Preekje op 28-10-2020, woensdag in de 30e week door het jaar 2

Preekje op 28-10-2020, woensdag in de 30e week door het jaar 2

Wij vieren de apostelen Simon en Judas. Op een dag ging onze Heer naar het gebergte om héél de nacht door te bidden. Daar moet iets goeds uit voortkomen. Bij het aanbreken van de dag riep Hij zijn leerlingen bij zich en koos er twaalf uit, ook Simon en Judas.

Simon behoorde vroeger tot de partij van de Zeloten, die met geweld de heerschappij van de Messias wilden vestigen. Vandaar de naam IJveraar. Simon is de zoon van Maria van Klopas. Matteüs noemt hem ‘broeder des Heren’. ‘Broeder’ betekent hier ‘neef’.

Judas Taddeüs is de patroon van hopeloze zaken, misschien omdat hij als naamgenoot van de verrader niet zo gemakkelijk werd aangeroepen, tenzij in hopeloze gevallen. Ook hij is een ‘broeder des Heren’ en de broer van Jakobus de Jongere. De bijnaam Taddeüs betekent, de Groothartige, de Onverschrokkene.

Simon preekte het Evangelie, volgens de overlevering, in Egypte en Judas in Mesopotamië.
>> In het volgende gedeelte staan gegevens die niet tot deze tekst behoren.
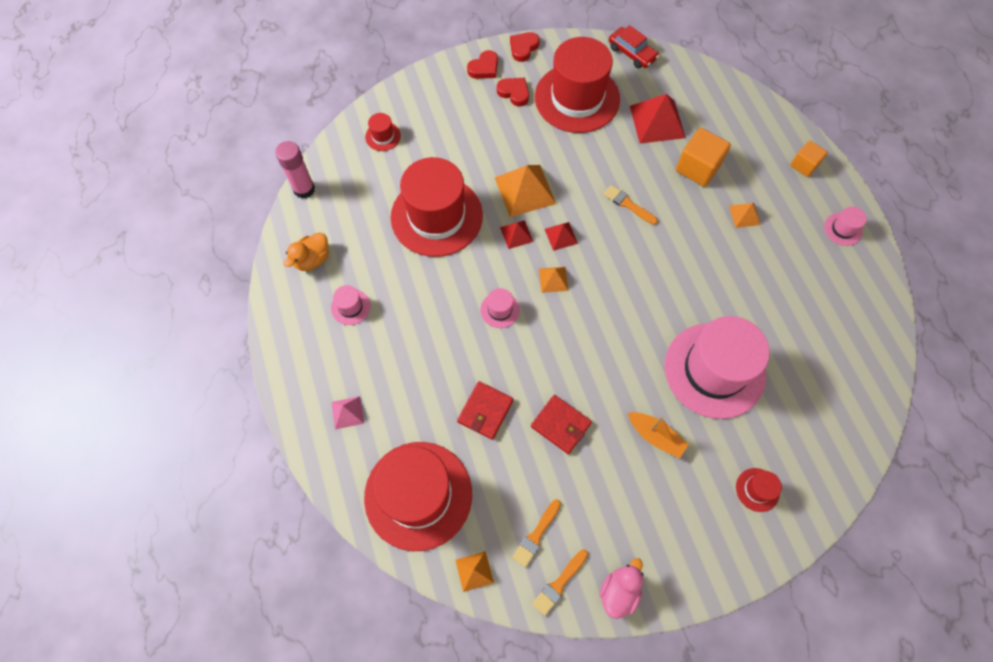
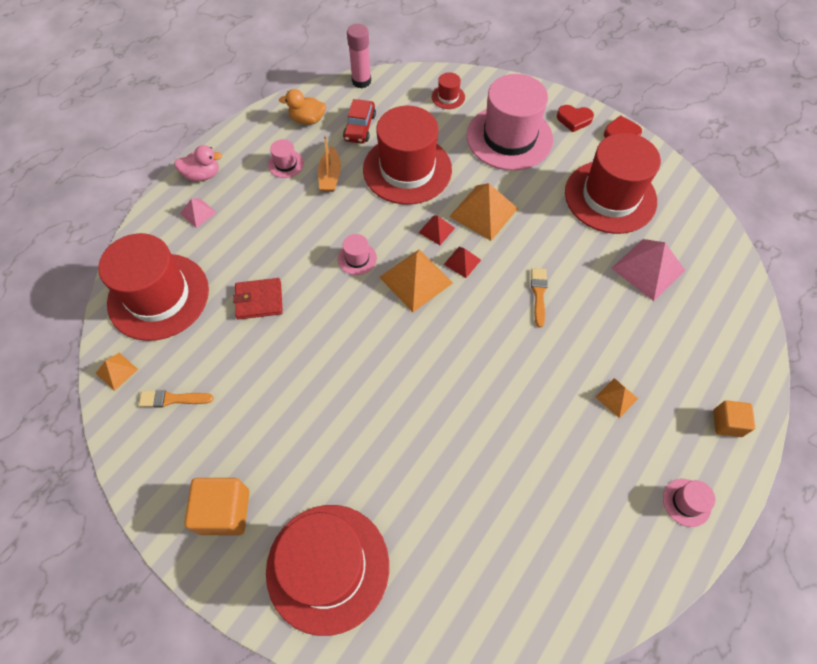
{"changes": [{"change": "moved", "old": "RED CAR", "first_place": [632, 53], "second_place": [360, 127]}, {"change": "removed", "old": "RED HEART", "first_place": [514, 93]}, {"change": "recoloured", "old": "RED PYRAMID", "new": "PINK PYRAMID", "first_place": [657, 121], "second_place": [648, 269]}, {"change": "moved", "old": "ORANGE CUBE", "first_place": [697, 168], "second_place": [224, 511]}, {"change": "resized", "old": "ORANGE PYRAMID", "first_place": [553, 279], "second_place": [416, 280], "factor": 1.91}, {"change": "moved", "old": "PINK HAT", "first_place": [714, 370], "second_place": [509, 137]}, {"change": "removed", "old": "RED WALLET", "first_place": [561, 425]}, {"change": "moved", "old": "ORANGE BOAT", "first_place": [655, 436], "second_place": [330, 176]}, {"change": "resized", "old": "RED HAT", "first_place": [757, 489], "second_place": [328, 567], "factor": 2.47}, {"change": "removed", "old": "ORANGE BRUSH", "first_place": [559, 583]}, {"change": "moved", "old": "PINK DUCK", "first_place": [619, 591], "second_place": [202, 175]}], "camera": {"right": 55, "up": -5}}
Later hebben zij elkaar ontmoet in Perzië en zijn daar, na een zegenrijke missiearbeid de marteldood gestorven.

In de eerste lezing horen wij de apostel Paulus tegen de christenen van Efeze zeggen, dat zij medeburgers zijn van de heiligen en huisgenoten van God, gebouwd op het fundament van de apostelen en de profeten.

Sommige mensen zijn geïnteresseerd in hun stamboom. Zij zien waar zij vandaan komen en dat kan ook iets over henzelf vertellen. Het feest van Simon en Judas is een goede gelegenheid om iets soortgelijks te doen met ons erfgoed als christenen.

We hebben niet veel historische gegevens over deze twee apostelen. Ook zij zijn door dus Jezus Christus zelf gekozen en zij trokken met Hem mee gedurende zijn prediking. Ook zij maken deel uit van het fundament waarop God zijn Kerk heeft gebouwd.

Maar ook de apostelen en de heiligen waren normale mensen met hun eigen kracht en met hun zwakheden. In de kerkgeschiedenis komen wij mensen tegen, die heldhaftig waren en heilig, maar die van tijd tot tijd ook konden struikelen en vallen, om dan weer op te staan en door te gaan met het volgen van de Heer.

De apostelen toonden bijzondere deugden. Het was bijvoorbeeld heel dapper om hun dagelijkse leven te verlaten om leerlingen van Jezus te worden. Maar hun gedrag was niet altijd even edel. Nadat hij drie jaar lang leerling van Jezus was geweest, ontkende hun leider Jezus te kennen. Een ander weigerde te geloven dat Jezus was opgestaan uit de dood. En bijna allemaal lieten zij Jezus in het uur van zijn lijden in de steek. En verhalen en gebeurtenissen als deze zien wij de hele kerkgeschiedenis door. Er zijn tijden geweest van grote zegening, maar ook van groot lijden, van misbruik en menselijke zwakheid, samen met tijden van grote opoffering, nederigheid en vooruitgang.

Wat vertelt deze geschiedenis over onszelf? Dat God met ons is, met zijn liefde en barmhartigheid, ondanks onze zwakheden. Jezus zal nooit zijn kerk verlaten. In feite is het zo dat in tijden van groot lijden en strijden Jezus ons zelfs meer nabij is dan anders. Wij mogen blij en dankbaar zijn, dat wij zo met God verbonden zijn, maar laten wij tegelijkertijd nederig zijn, want het is de liefde en de genade van God, die zijn Kerk bijeenhoudt.

Eren wij God om te verkrijgen, dat ook in onze tijd steeds meer mensen iets van Gods nabijheid mogen ervaren, opdat zij een beter leven gaan leiden.